The depth of her faith is so evident. Even when she's telling me about the pain and how she doesn't understand why it's happening, there's never a question about God's existence or His goodness. Maybe she can't understand His plan, but she believes in a faithful God who is doing something that she does not understand. It's easy to see how God delights in Aana and her faith. The suffering isn't leaving her, but God is constantly giving her sweet small gifts. He gives her a ride on a horse here, an immediately inclusive and caring neighbor there. He has blessed her with the most amazing family who has more than stepped up to help out. Seriously, I can't even begin to address how amazing her husband, parents, and brother are in this post. I am honored to know such loving, selfless, and supportive people and blessed to call them my family (thanks Aunt MaryBeth for that one, and all the Elsen aunts and uncles who have allowed me to grow up calling you aunt and uncle and believing your kids were my cousins). But all of this is also a testament to who Aana is. What amazes me, but does not surprise me, is the huge number of people beyond her family who rally around Aana. Anyone who has ever met Aana has loved her at once. She is so sweet, joyful, friendly, welcoming, and fun. She's given so much to so many and now they are all giving it back to her. And that is what gives her the strength to carry on. God speaks to her and gives her hope through all these people who send her little gifts, notes of encouragement, prayers, Scripture, or offer their presence or the presence of their babies. :) While the babies are clearly the favorite, all of these things remind Aana that she has an army behind her and she is not alone. She knows that if she's not being healed, it's not for lack of prayer. Rather God is doing something that she can't yet see and probably won't see on this side of heaven.

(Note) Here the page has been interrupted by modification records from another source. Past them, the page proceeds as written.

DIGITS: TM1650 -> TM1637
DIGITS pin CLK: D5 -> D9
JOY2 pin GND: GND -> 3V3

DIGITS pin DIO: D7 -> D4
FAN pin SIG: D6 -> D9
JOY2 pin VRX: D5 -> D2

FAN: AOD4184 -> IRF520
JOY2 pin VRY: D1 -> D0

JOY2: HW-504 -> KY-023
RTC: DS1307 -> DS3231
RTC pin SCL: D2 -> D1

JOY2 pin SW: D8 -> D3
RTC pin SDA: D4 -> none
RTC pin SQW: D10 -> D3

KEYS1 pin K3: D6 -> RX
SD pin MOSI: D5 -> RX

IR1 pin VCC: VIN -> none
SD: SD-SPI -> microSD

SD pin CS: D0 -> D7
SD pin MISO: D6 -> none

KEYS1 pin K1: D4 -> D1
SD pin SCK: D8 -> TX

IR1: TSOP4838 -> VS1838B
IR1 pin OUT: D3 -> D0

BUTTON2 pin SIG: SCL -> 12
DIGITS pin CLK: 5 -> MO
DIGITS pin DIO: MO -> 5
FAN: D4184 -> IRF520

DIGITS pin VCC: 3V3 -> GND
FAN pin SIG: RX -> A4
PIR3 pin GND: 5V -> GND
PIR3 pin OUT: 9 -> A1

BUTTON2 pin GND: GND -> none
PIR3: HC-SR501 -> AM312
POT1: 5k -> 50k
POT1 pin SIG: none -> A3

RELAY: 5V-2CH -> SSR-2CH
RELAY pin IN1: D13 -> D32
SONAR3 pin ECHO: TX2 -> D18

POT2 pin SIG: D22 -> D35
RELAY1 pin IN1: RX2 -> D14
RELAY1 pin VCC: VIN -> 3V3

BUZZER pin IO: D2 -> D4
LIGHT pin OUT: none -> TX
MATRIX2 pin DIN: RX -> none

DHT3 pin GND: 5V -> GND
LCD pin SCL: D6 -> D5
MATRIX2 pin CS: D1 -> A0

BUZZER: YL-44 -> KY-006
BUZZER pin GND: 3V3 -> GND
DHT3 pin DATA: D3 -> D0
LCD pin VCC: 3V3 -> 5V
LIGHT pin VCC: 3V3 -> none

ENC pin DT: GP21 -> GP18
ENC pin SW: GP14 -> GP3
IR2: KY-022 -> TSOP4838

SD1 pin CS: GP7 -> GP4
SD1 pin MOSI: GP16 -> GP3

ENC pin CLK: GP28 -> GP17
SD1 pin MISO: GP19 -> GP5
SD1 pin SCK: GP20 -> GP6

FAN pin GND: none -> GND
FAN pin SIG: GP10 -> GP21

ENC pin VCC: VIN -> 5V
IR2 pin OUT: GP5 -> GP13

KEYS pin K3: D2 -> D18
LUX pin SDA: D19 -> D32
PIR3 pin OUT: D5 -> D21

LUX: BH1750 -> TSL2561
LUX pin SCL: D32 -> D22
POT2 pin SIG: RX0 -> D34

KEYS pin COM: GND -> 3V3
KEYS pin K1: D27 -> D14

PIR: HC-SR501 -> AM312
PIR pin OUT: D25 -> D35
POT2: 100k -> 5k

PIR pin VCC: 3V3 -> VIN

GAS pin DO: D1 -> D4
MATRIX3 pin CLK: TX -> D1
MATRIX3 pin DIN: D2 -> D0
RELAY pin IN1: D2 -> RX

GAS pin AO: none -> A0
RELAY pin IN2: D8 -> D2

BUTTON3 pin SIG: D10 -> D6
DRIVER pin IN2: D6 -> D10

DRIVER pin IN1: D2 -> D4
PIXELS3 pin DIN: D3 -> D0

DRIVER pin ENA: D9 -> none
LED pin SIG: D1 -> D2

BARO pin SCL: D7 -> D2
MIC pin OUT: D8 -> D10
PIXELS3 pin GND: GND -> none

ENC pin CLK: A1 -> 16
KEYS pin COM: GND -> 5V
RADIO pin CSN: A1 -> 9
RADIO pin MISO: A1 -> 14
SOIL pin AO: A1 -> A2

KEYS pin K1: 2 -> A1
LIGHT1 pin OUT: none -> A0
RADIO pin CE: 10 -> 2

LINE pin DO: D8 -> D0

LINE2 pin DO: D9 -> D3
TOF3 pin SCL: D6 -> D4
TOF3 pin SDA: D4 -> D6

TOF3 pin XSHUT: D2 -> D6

Yet what I can see here and now that Aana truly doesn't see is the impact her faith and perseverance have on those around her. Other people struggling with cancer are encouraged by her, but it goes beyond that. She is showing God's goodness in the midst of suffering to so many people. She is being a light in the darkness. She just can't see it because a light can't look at itself. She can't see how bright she shines. She just sees the darkness and pain that surrounds her physical body and thinks that's what she's offering to people. This weekend she's apologized to me for being useless too many times. What she doesn't know is she is so very helpful to me. She's teaching me so much and shining so bright. But she truly doesn't see the blessing that she is. What she needs is for the people around her to reflect that light that she offers back to her. That is why the people around her give her hope. That's what they are doing. They are showing her what they see- that she is beautiful.
I'm telling you this brief version of Aana's story because I love her and I feel that her story needs to be told by someone besides her. If you read her blog you see some of her beauty. But Aana tends to point out how she's failing at trusting God. The truth is this beautiful woman, when she can get out of bed (and truly even when she can't), is continuing to love and serve those around her to the best of her abilities. She is seeking God with all her heart and trying desperately to follow Him whatever His plan may be, however hard it may seem. She is faithful and trusting when she has every excuse not to be. And I hear Him saying, "Well done my beloved daughter, in you I delight and with you I am well pleased."
1 comment:
The beauty of this post reflects the beauty that is in YOU, dear dear Coray!